3 mai 2017, départ. Nouvel équipage, une équipe télé de ABC News est sur le quai pour saisir ce moment et voilà qu'on quitte la marina Marlin en début de matinée pour notre deuxième étape de « reef habitat mapping » avec l'équipe du Remote Sensing Research Center (RSRC) de l’Université du Queensland (UQ) à Brisbane. La mer est belle et nous arrivons rapidement sur notre premier site, Oyster reef. Question de procédure, le zodiac doit accompagner les deux scientifiques durant toute la durée des transects sur le reef, obligeant Camille et Jérôme à se relayer - de bonne grâce - dans ce rôle de supervision sécurité. Durant trois heures, Kathryn et Peran, nos deux scientifiques en tenue de snorkeling, prennent des centaines de photos géo-référencées et procèdent en parallèle à des observations de l’état de santé des récifs coralliens pour le programme CoralWatch. Les transects terminés et l'équipe de retour à bord, nous partons pour le reef suivant où nous passons deux nuits.

Les reefs et les transects s'enchaînent ainsi durant six jours: Oyster, Hastings, Chinaman, Undine, Pickersgill et Endeavour. La météo est plutôt bonne, nous naviguons à la voile à chaque déplacement, ce qui émerveille nos chercheurs. Et nous profitons à fond de ces magnifiques navigations, qui contrastent tellement avec les premières semaines franchement musclées qui ont accompagné notre départ de Brisbane fin mars. Nous allons tout de même avoir droit à une journée de forts grains, dont un avec des pointes à 33 noeuds alors que notre pauvre Camille sur son zodiacal veille scrupuleusement au grain (si l’on ose dire) pendant que nos snorkeleurs sont sous l’eau à mener leurs transects.

Le 8 mai au matin, nous effectuons notre dernier arrêt sur le récif Endeavour avant d'aller mouiller devant Hope Island. Enfin la terre, après des jours à se faire calotter de mouillages en mouillages pas forcément très bien protégés! Certains d’entre nous en profitent pour quitter le bord et s’en vont se dégourdir les jambes sur l’île, car contre toute apparence on ne marche pas beaucoup en mer. D'autres se baignent depuis le bateau et nous nous délectons de ce mouillage très protégé où Fleur de Passion ne bouge plus, enfin.

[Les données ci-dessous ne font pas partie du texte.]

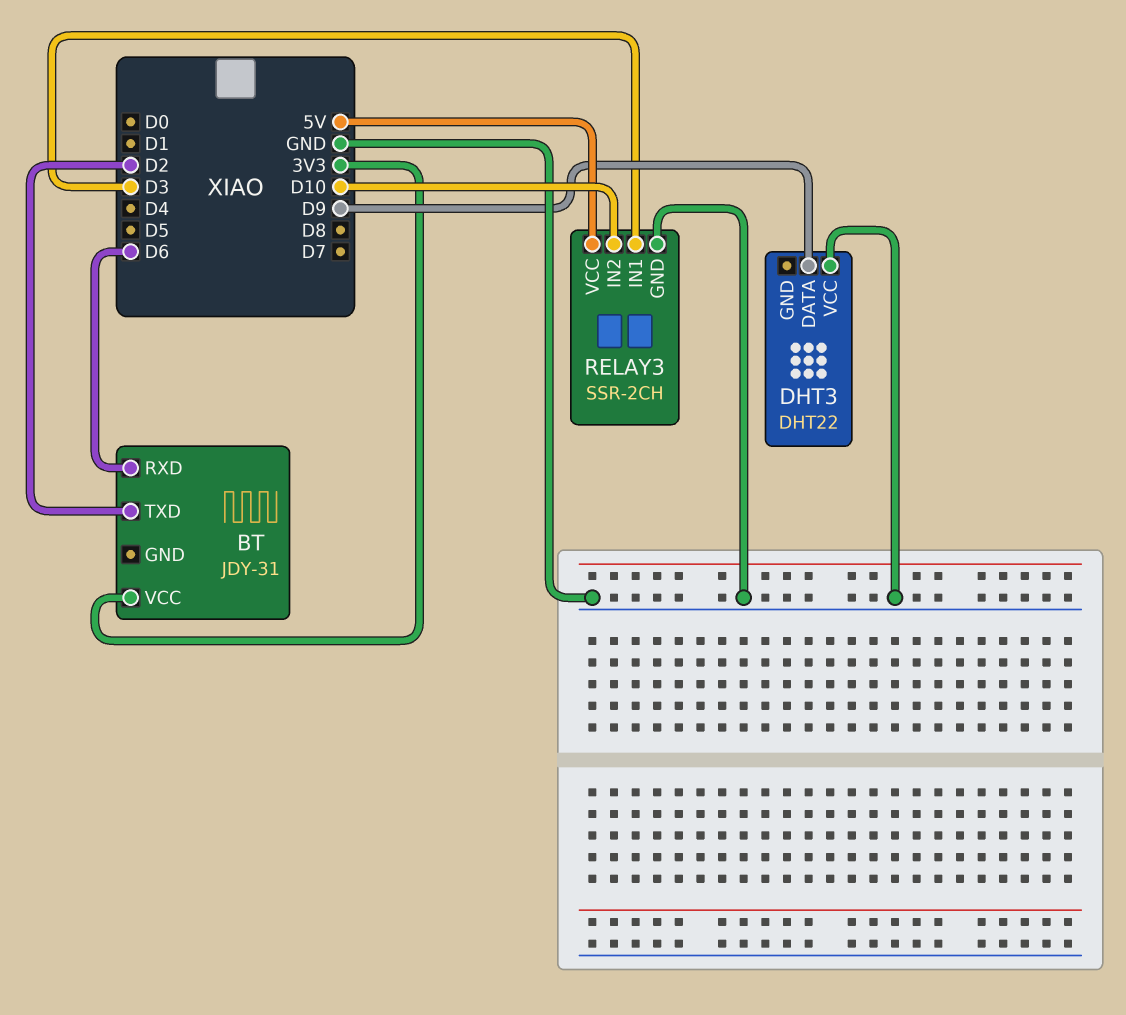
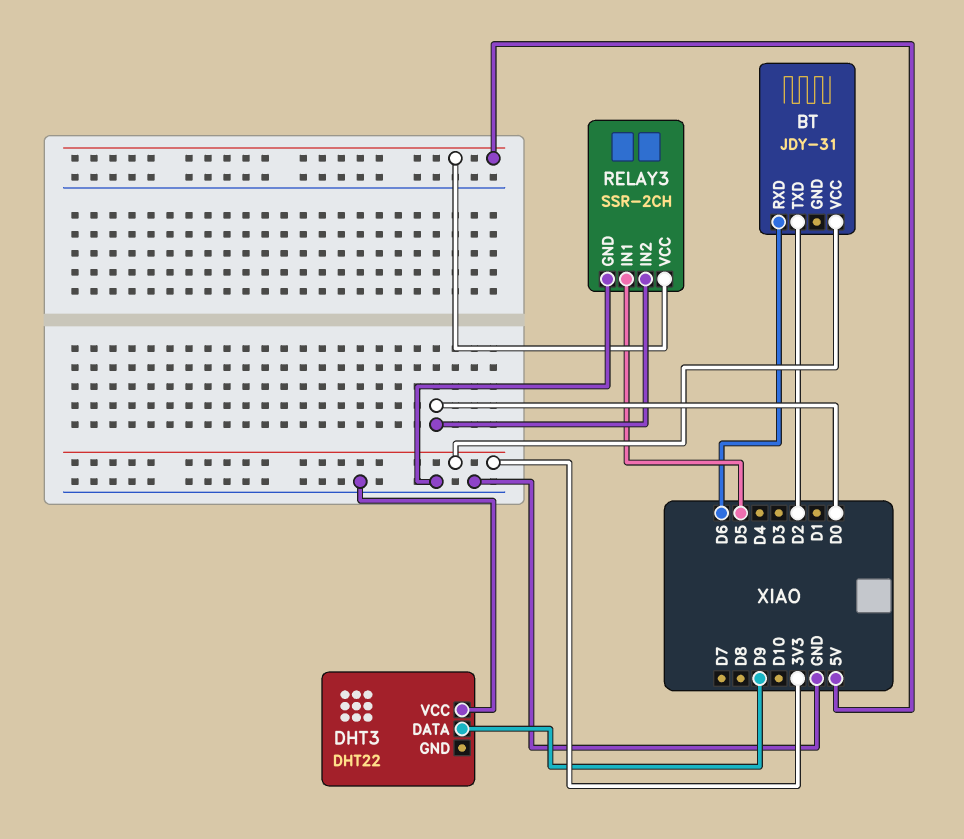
RELAY3 pin IN1: D3 -> D5
RELAY3 pin IN2: D10 -> D0

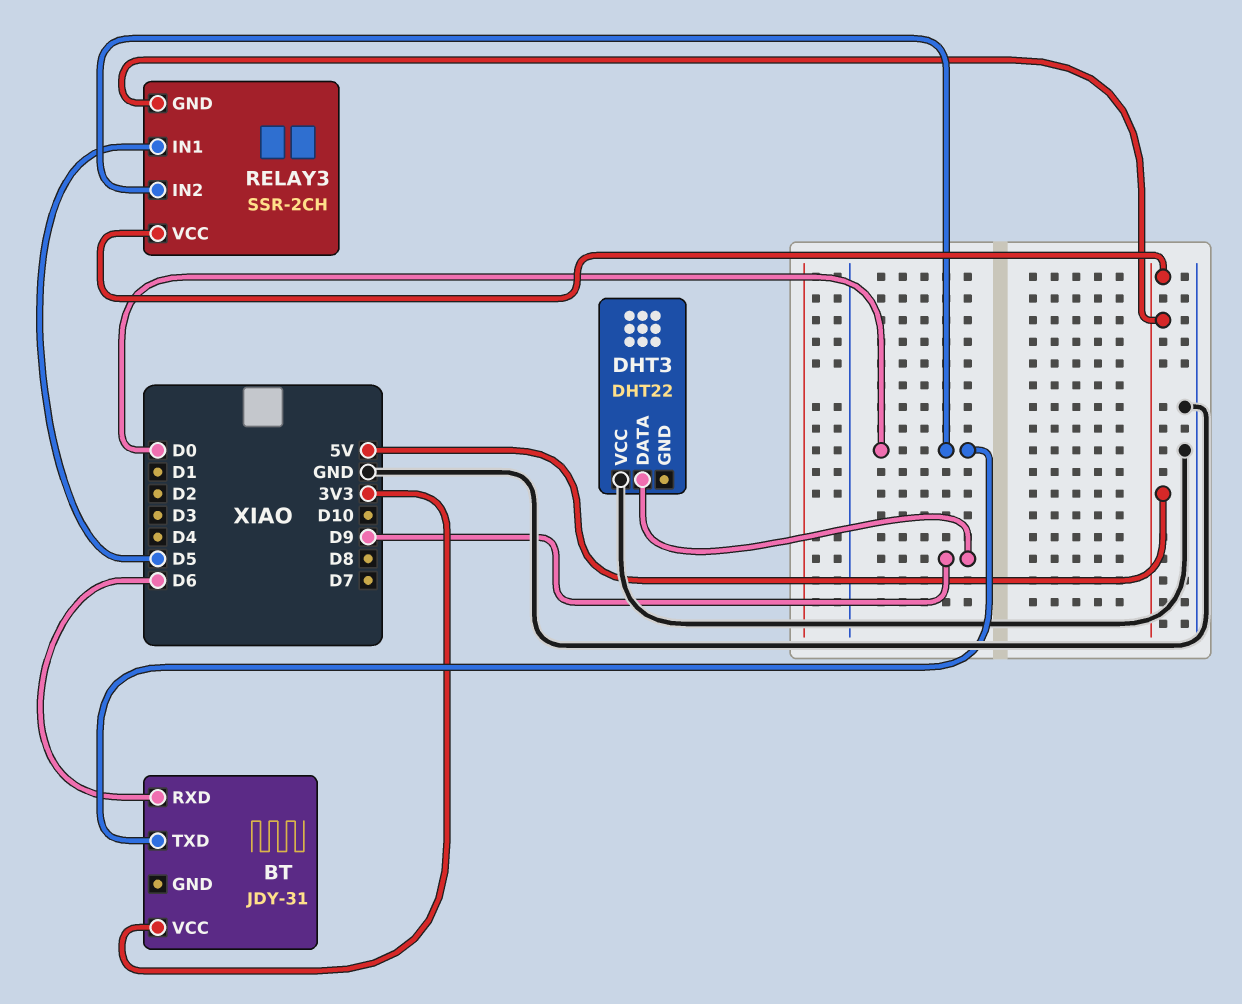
BT pin TXD: D2 -> D0
RELAY3 pin GND: GND -> 5V

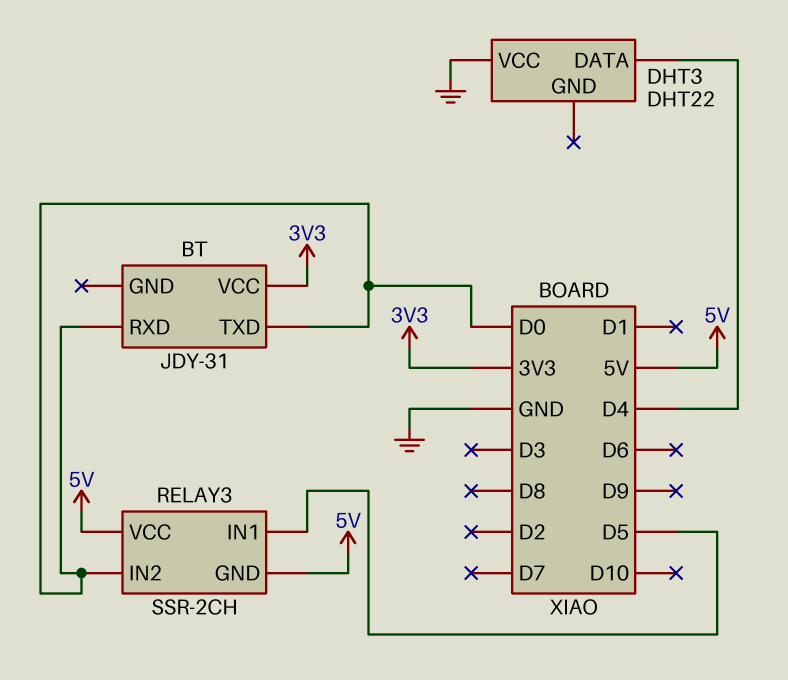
BT pin RXD: D6 -> D0
DHT3 pin DATA: D9 -> D4

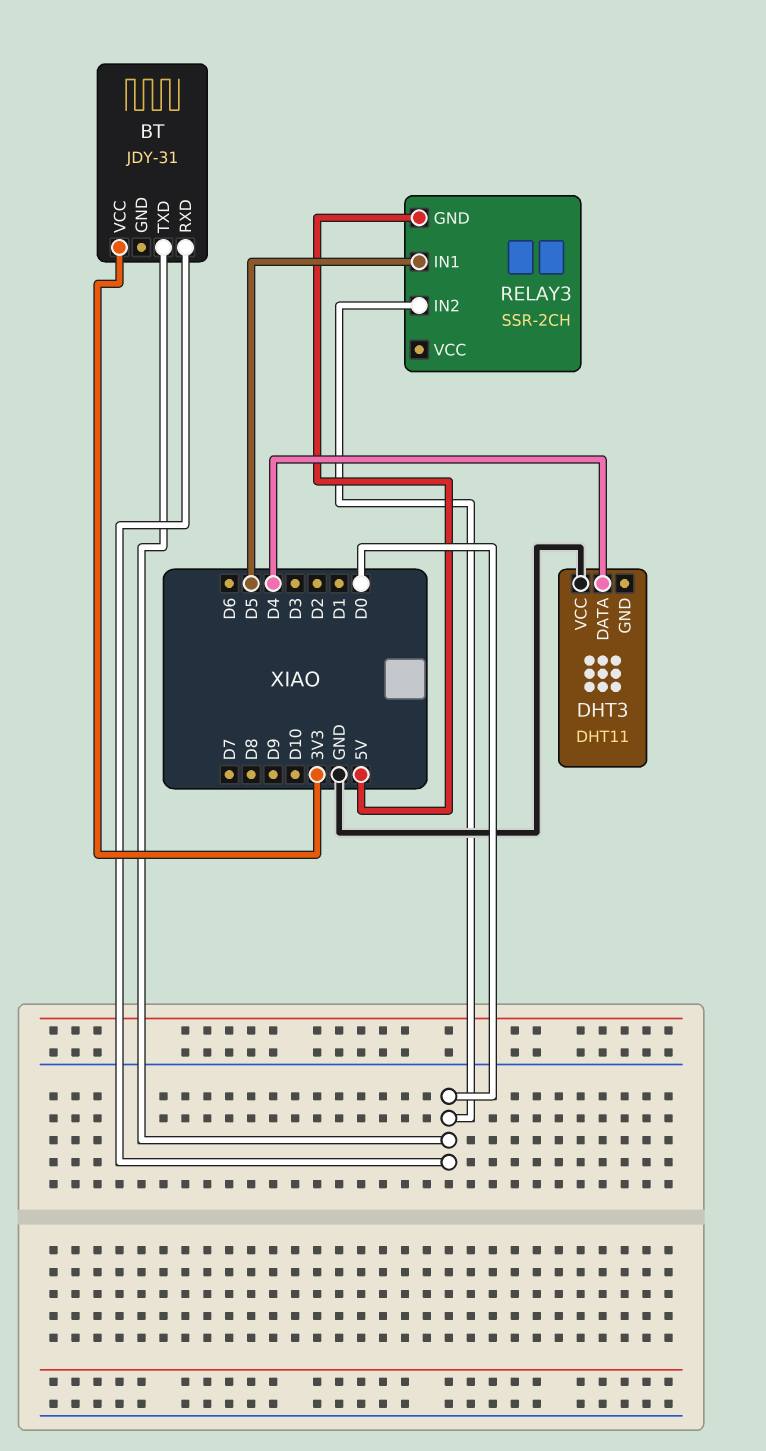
DHT3: DHT22 -> DHT11
RELAY3 pin VCC: 5V -> none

Le 10 mai tôt le matin, nous nous rendons à Cooktown, notre prochaine escale. Jolie petite ville très "remote" (loin de tout, provinciale), comme ils disent par ici. Et c’est vrai qu’il n’est pas toujours évident de comprendre l’accent à couper au couteau des autochtones. L'équipage profite de ce retour à terre pour partager un dernier repas tous ensemble avant le départ des scientifiques et de notre passagère Linzi le lendemain, et l'arrivée de la dernière équipe de UQ pour la suite et dernière étape du projet de Reef Habitat Mapping.